4. Changes to Pell Grant Eligibility:
The proposed reforms also target the Pell Grant program, which provides financial aid to low-income students. The legislation proposes increasing the definition of full-time college attendance, which is required for students to receive the maximum Pell amount, to 30 credit hours per year. It also plans to require that Pell students be enrolled at least halftime, or 15 credit hours per year, to qualify for any Pell award at all.
The bill would open the grant to short-term programs while also cutting off access for students enrolled in fewer than six credit hours.

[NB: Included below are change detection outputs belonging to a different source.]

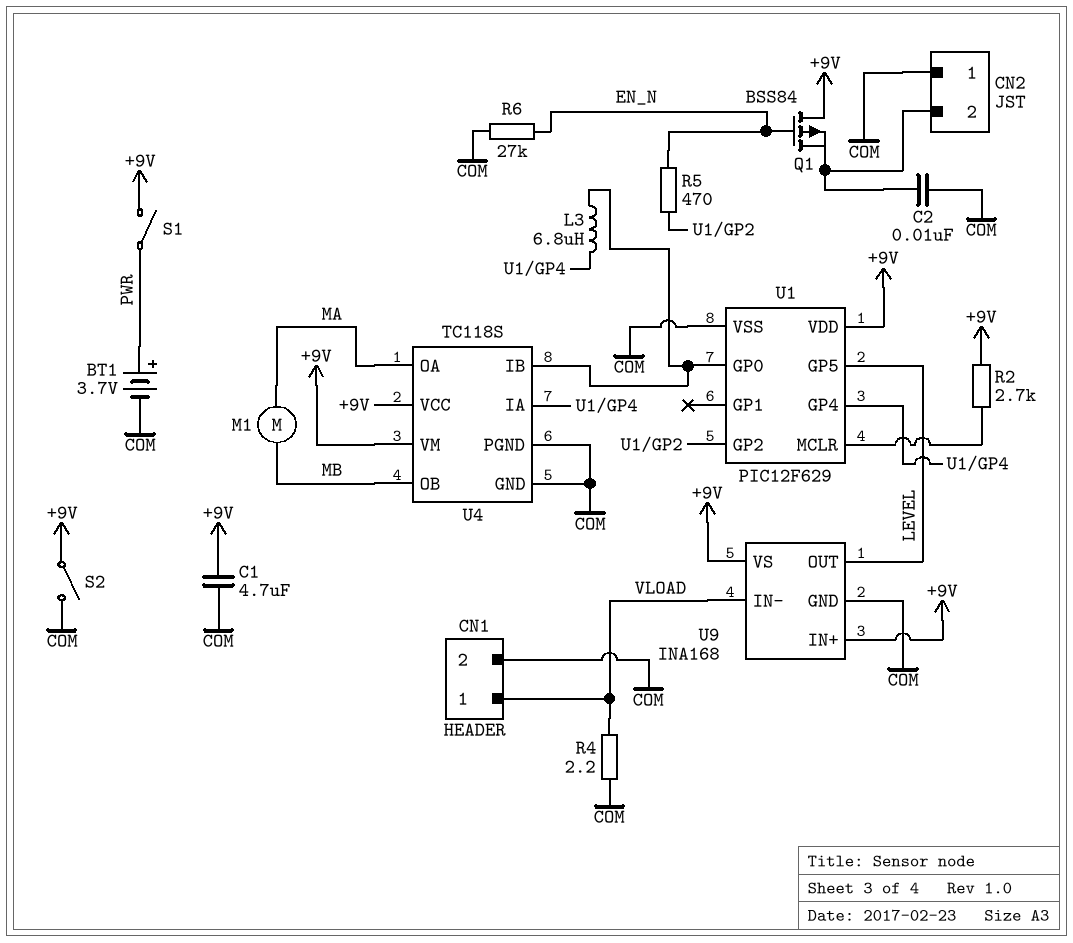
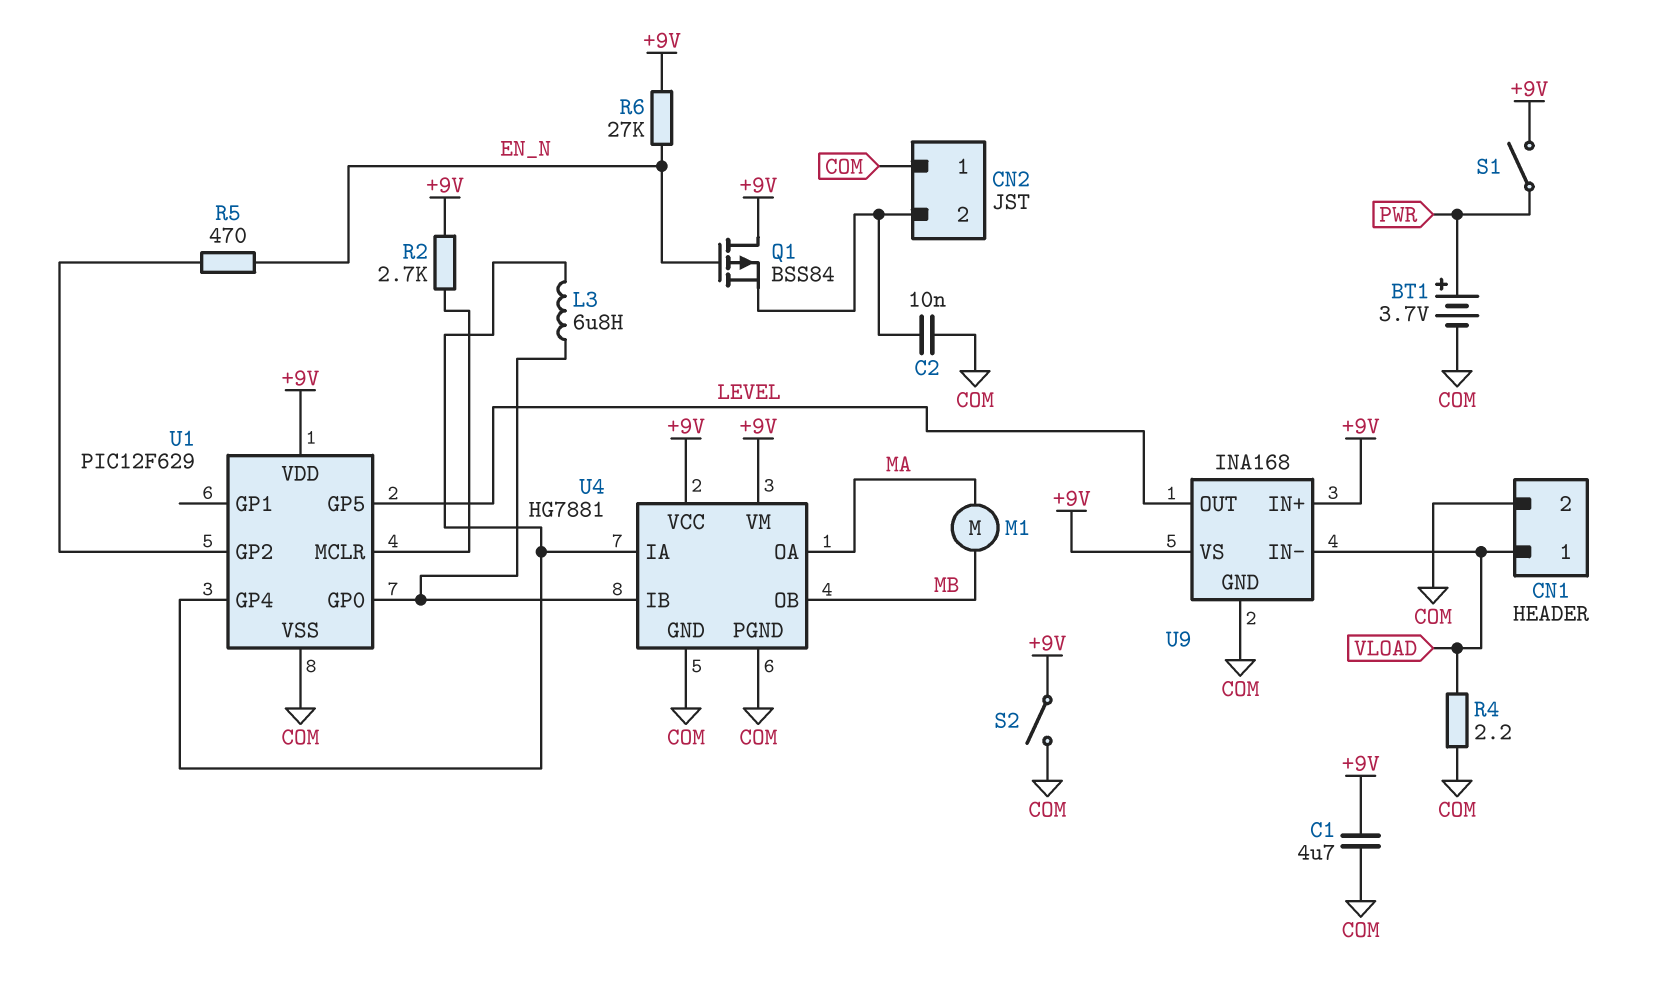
R6: 27k (COM, EN_N) -> 27k (+9V, EN_N)
U4: TC118S -> HG7881

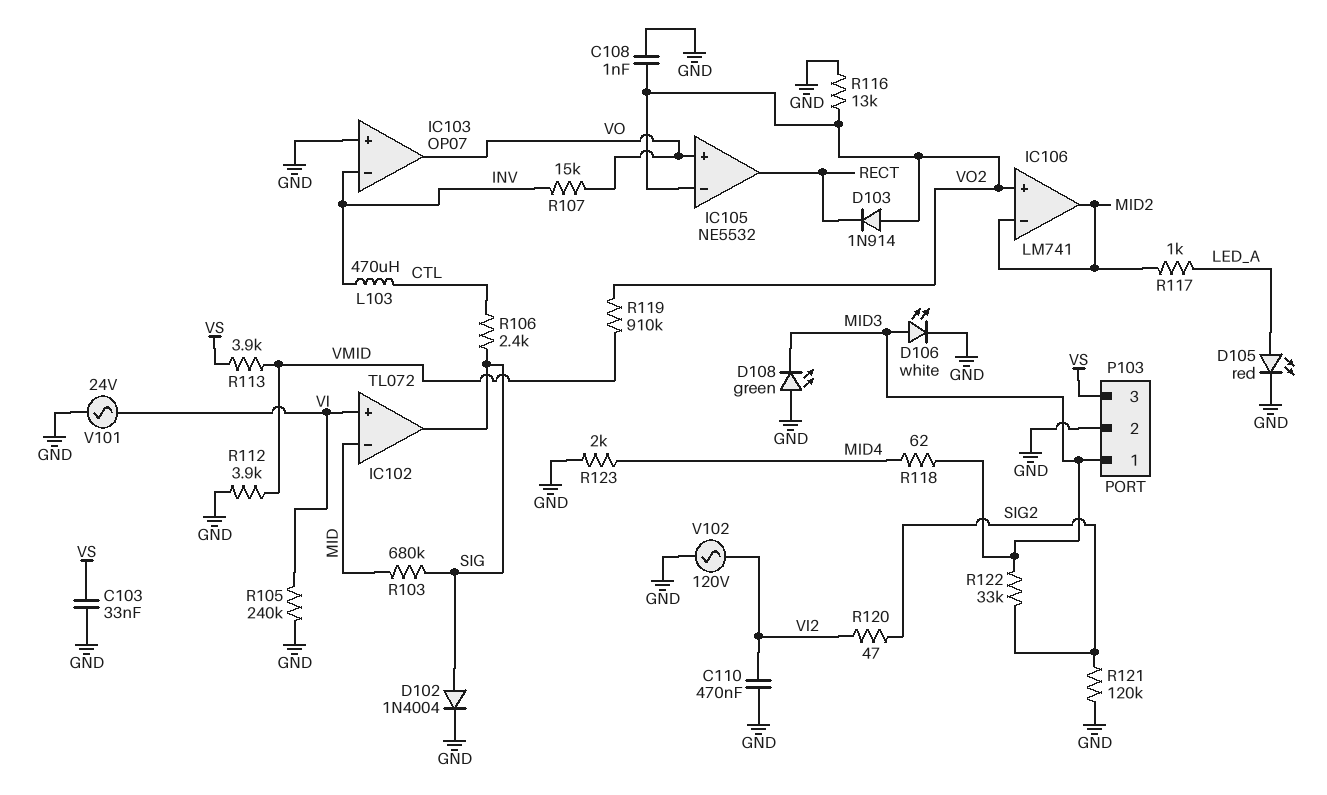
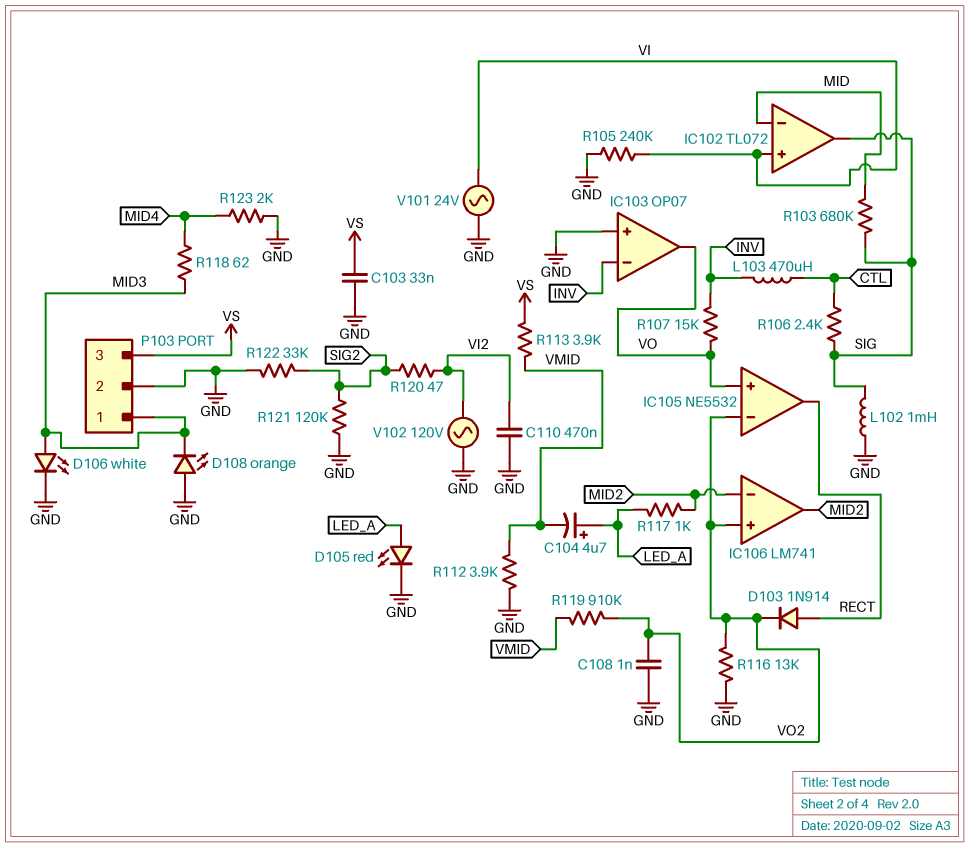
C104: none -> 4.7uF (plus LED_A, minus VMID)
D102: diode 1N4004 (A SIG, K GND) -> none
D103: diode 1N914 (A VO2, K RECT) -> diode 1N914 (A RECT, K VO2)
D108: LED green (A GND, K MID3) -> LED orange (A GND, K MID3)
L102: none -> 1mH (GND, SIG)
R122: 33k (MID3, SIG2) -> 33k (GND, SIG2)

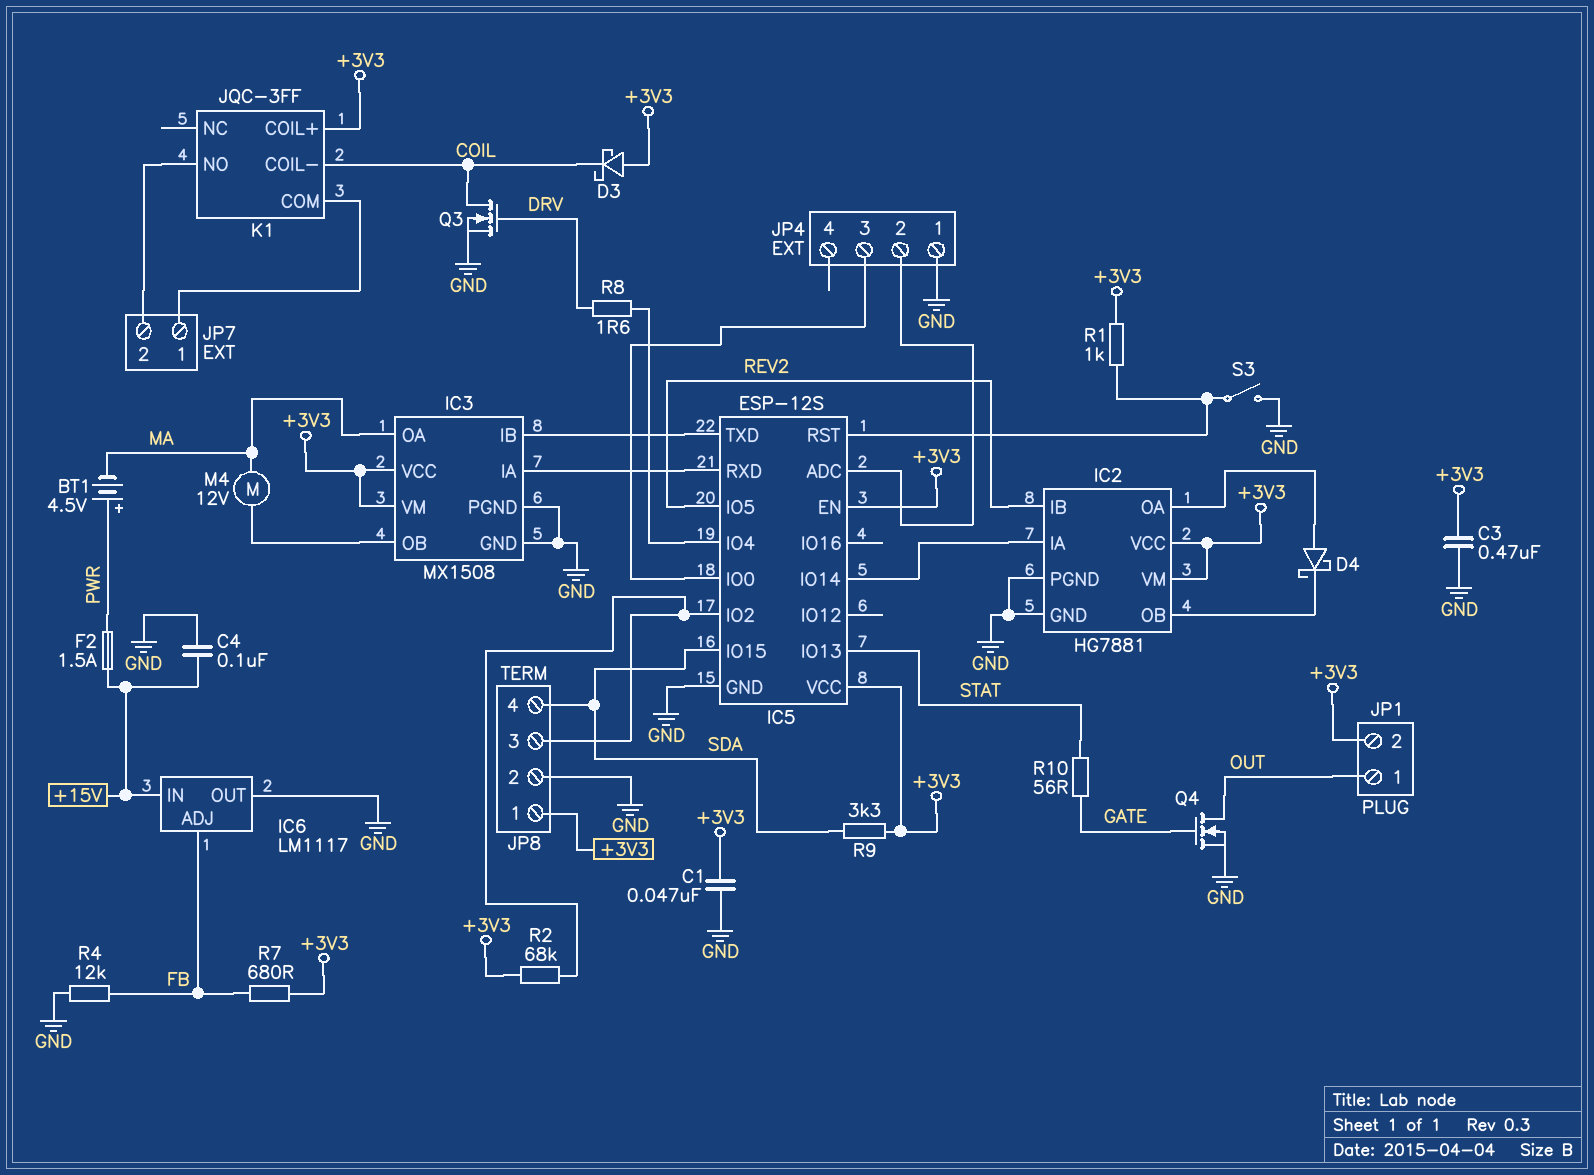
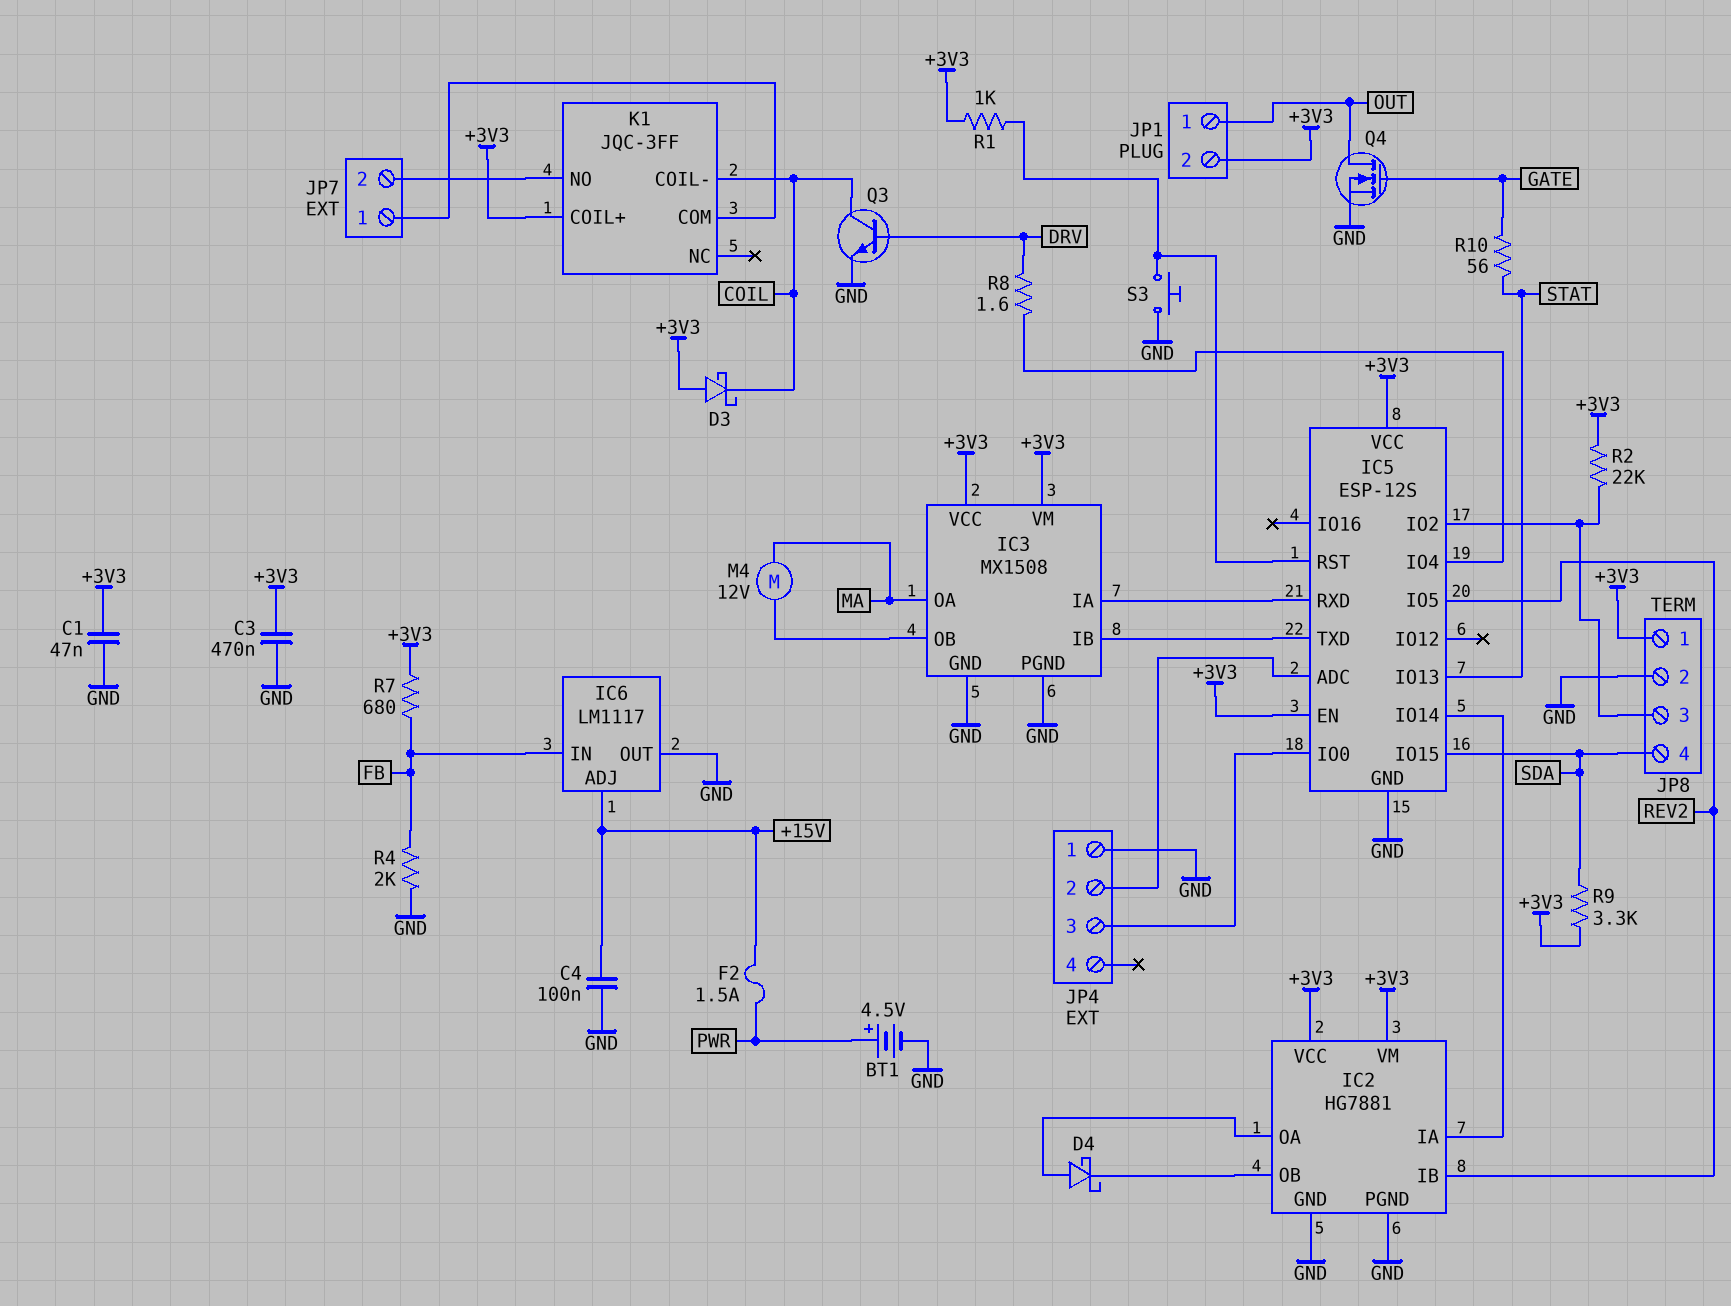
BT1: 4.5V (plus PWR, minus MA) -> 4.5V (plus PWR, minus GND)
IC6 pin ADJ: FB -> +15V
IC6 pin IN: +15V -> FB
Q3: NMOS (G DRV, D COIL, S GND) -> NPN (B DRV, C COIL, E GND)
R2: 68k (+3V3, IC5/IO2) -> 22k (+3V3, IC5/IO2)
R4: 12k (FB, GND) -> 2k (FB, GND)
S3: switch (GND, IC5/RST) -> button (GND, IC5/RST)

5. Resumption of Loan Collections:
After a five-year pause, the Department of Education announced that it would resume collecting federal student loan debt from borrowers in default starting May 5, 2025. This move could lead to wage garnishments and other collection actions. U.S. Department of Education
6. Institutional Accountability Measures:
The legislation introduces measures to hold colleges accountable for student debt outcomes. Institutions would be required to reimburse the federal government for a portion of unpaid student loans if their graduates struggle with repayment.
The proposal seeks to eliminate regulations like the gainful-employment rule, which aimed to ensure that vocational programs lead to gainful employment.
Implications for Students and Families
These proposed changes could significantly impact how students and families plan for college financing. With the elimination of certain repayment plans and caps on borrowing, students may need to rely more on alternative options to cover the cost of college. Stricter Pell Grant eligibility requirements could make it more difficult for part-time students, who often balance education with work or family responsibilities, to afford college. Colleges may face increased scrutiny regarding the return on investment of their programs, potentially leading to changes in program offerings and admissions practices.
Preparing for the Future
As these proposals move through the legislative process, it's essential for students and parents to stay informed and proactive. Monitor legislative developments, explore financial aid options, and consult financial aid advisors to understand the implications of these changes and to develop a comprehensive funding strategy.